This advanced book focuses on ordinary differential equations (ODEs) in
Banach and more general locally convex spaces, most notably the ODEs on
measures and various function spaces. It briefly discusses the
fundamentals before moving on to the cutting edge research in linear and
nonlinear partial and pseudo-differential equations, general kinetic
equations and fractional evolutions. The level of generality chosen is
suitable for the study of the most important nonlinear equations of
mathematical physics, such as Boltzmann, Smoluchovskii, Vlasov,
Landau-Fokker-Planck, Cahn-Hilliard, Hamilton-Jacobi-Bellman, nonlinear
Schroedinger, McKean-Vlasov diffusions and their nonlocal extensions,
mass-action-law kinetics from chemistry.
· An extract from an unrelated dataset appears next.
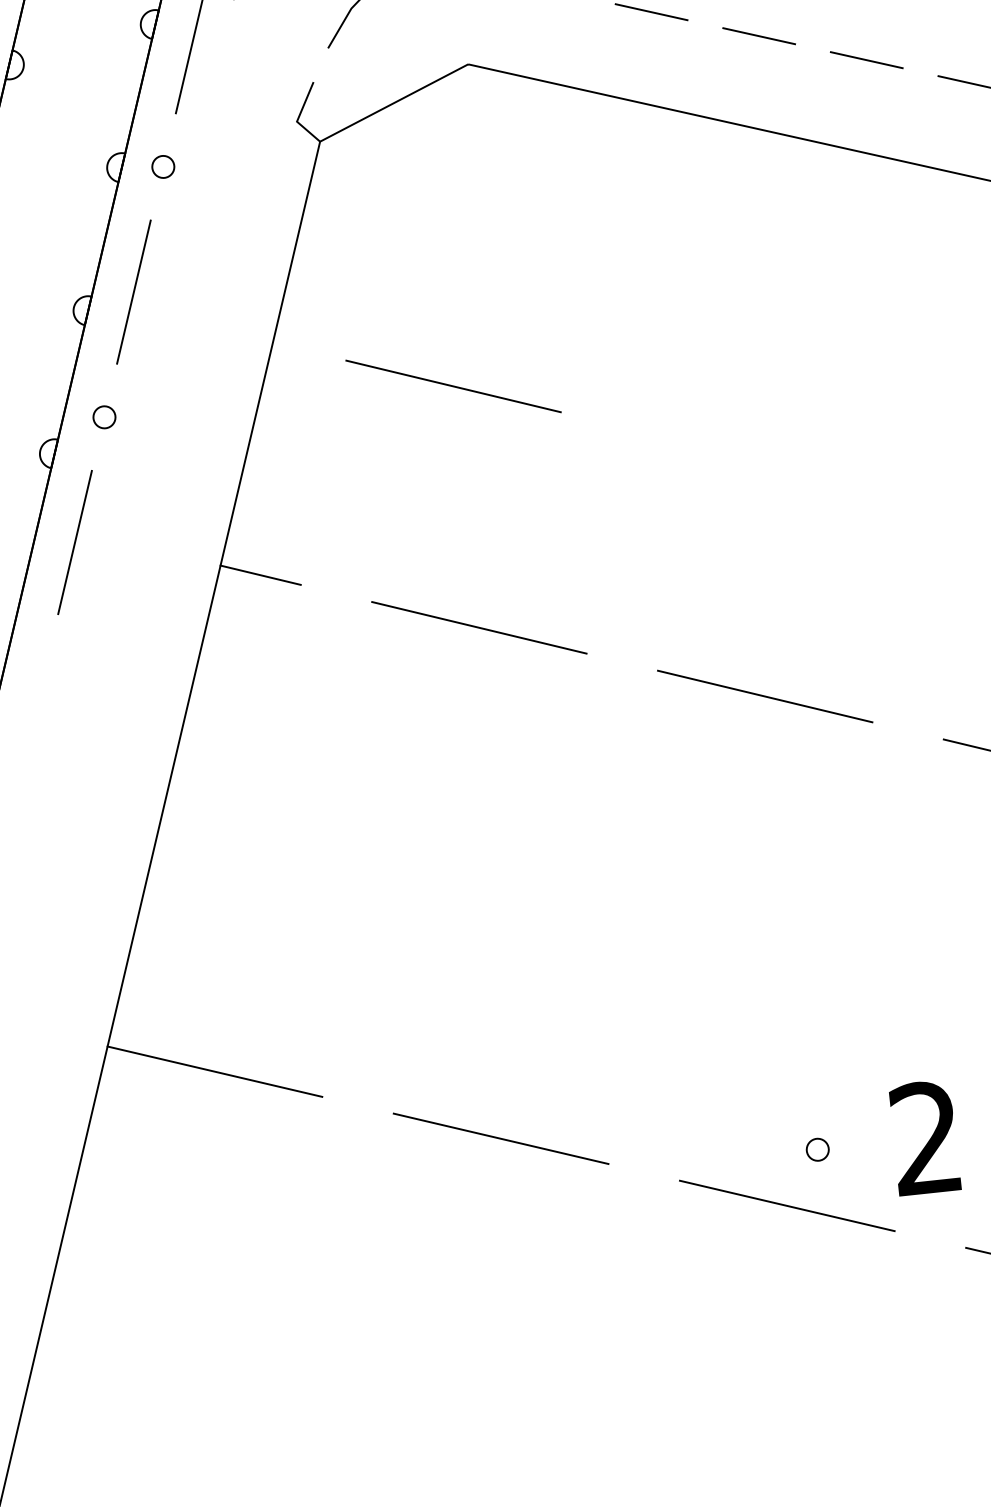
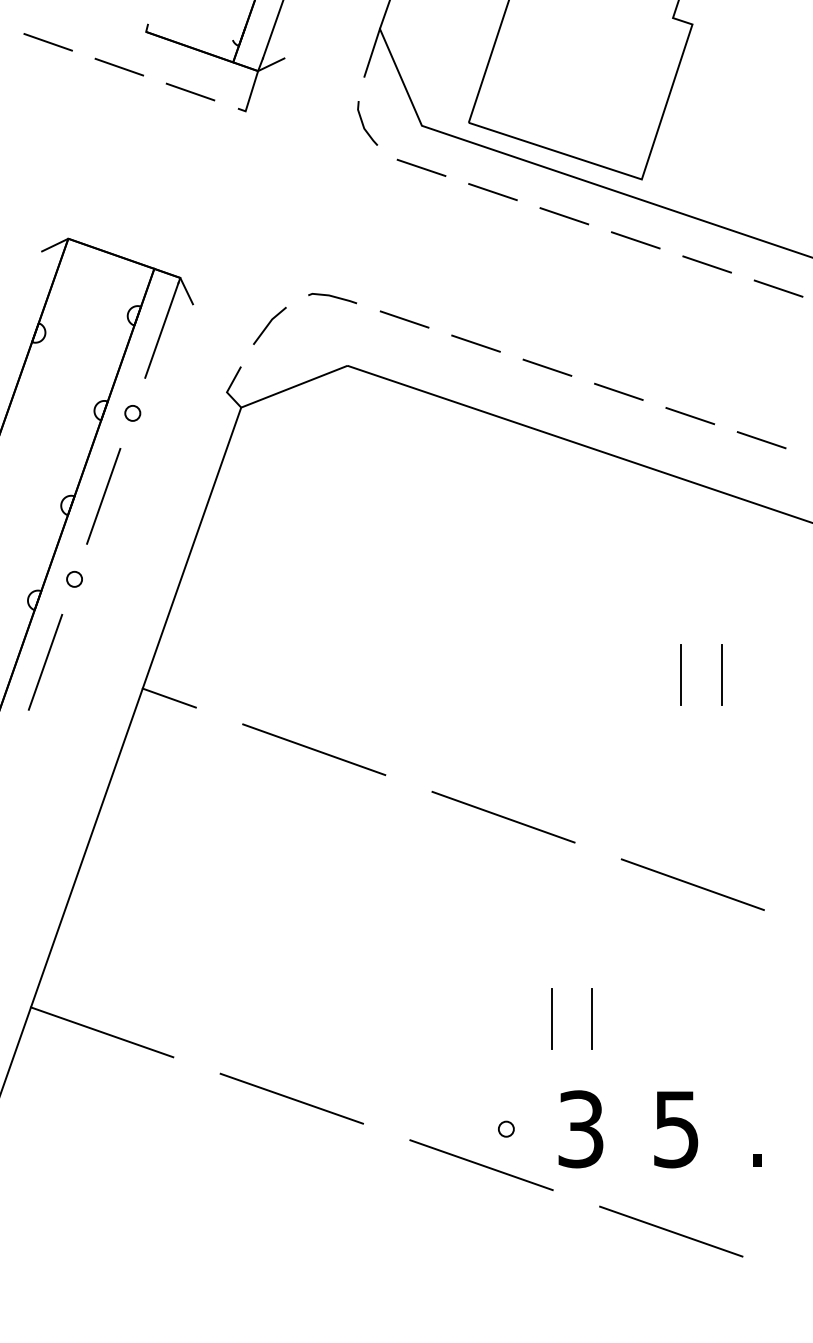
line: (453, 386) -> (314, 583), removed
line: (925, 975) -> (592, 1018), added
line: (867, 981) -> (552, 1018), added
text: (925, 1138) -> (580, 1129), 2 -> 3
It also covers nonlinear
evolutions arising in evolutionary biology and mean-field games,
optimization theory, epidemics and system biology, in general models of
interacting particles or agents describing splitting and merging,
collisions and breakage, mutations and the preferential-attachment
growth on networks.
The book is intended mainly for upper undergraduate and graduate
students, but is also of use to researchers in differential equations
and their applications. It particularly highlights the interconnections
between various topics revealing where and how a particular result is
used in other chapters or may be used in other contexts, and also
clarifies the links between the languages of pseudo-differential
operators, generalized functions, operator theory, abstract linear
spaces, fractional calculus and path integrals.